Red Herrings and White Elephants: The Origins of the Phrases We Use Every Day

Red Herrings and White Elephants: The Origins of the Phrases We Use Every Day

Albert Jack


Mad hatter . . . pie within the sky . . . egg in your face. We use those words each day, but what percentage people comprehend what they truly suggest or the place they got here from?

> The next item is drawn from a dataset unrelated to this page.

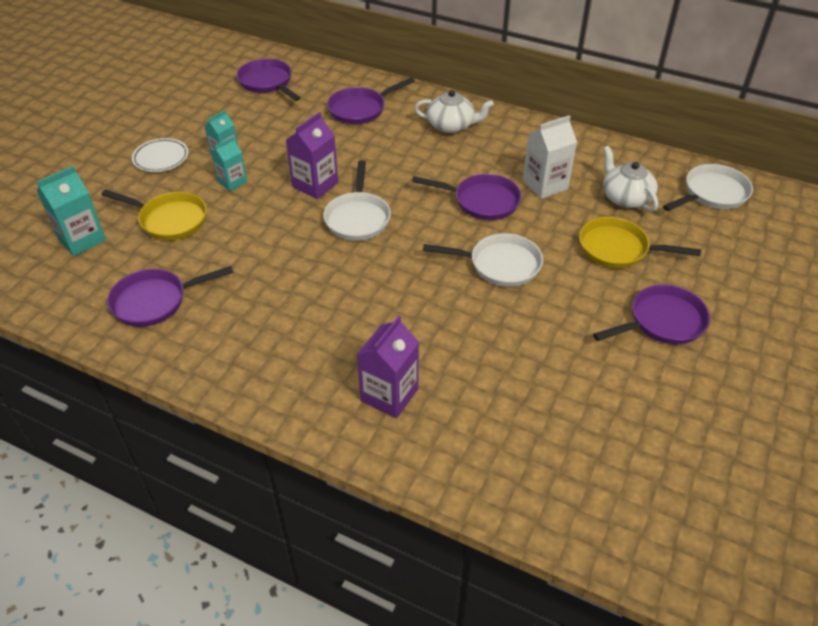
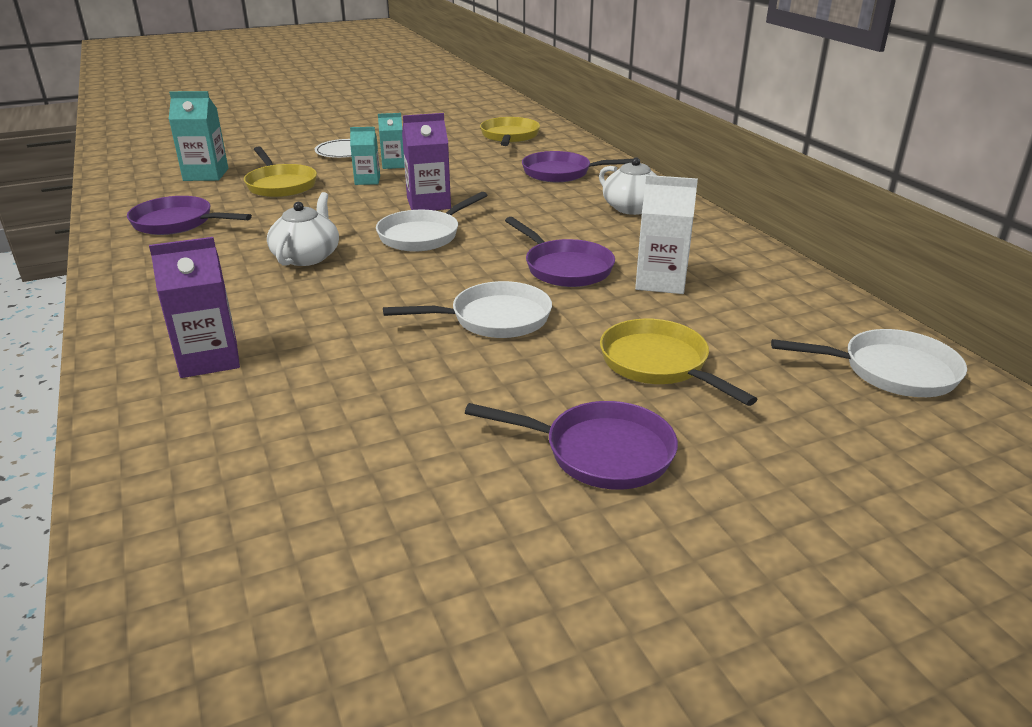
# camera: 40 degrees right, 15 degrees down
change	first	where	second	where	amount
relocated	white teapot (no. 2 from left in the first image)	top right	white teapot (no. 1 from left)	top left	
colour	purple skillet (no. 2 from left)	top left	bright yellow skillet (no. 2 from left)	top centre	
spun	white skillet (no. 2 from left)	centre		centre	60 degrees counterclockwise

From bringing domestic the bacon to leaving no stone unturned, the English language is peppered with 1000s of universal idioms borrowed from historical traditions and civilizations through the global. In Red Herrings and White Elephants, Albert Jack has exposed the fantastic and infrequently downright strange tales at the back of a lot of our such a lot regularly occurring and kooky modes of expression:

If you occur to be a bootlegger, your occupation recollects the Wild West outlaws who bought unlawful alcohol through concealing narrow bottles of whiskey of their boots. if you are on cloud nine, you owe a nod to the yank climate Bureau's type of clouds, the 9th topping out all others at a mountainous 40,000 toes. if you happen to select the hair of the dog the morning after, you are following the recommendation of medieval English medical professionals, who steered rubbing the hair of a puppy into the wound left by way of the animal's bite.

A pleasant compendium of anecdotes on every little thing from minding your p's and q's to pulling out the entire stops, Red Herrings and White Elephants is a necessary guide for language-lovers of all ages.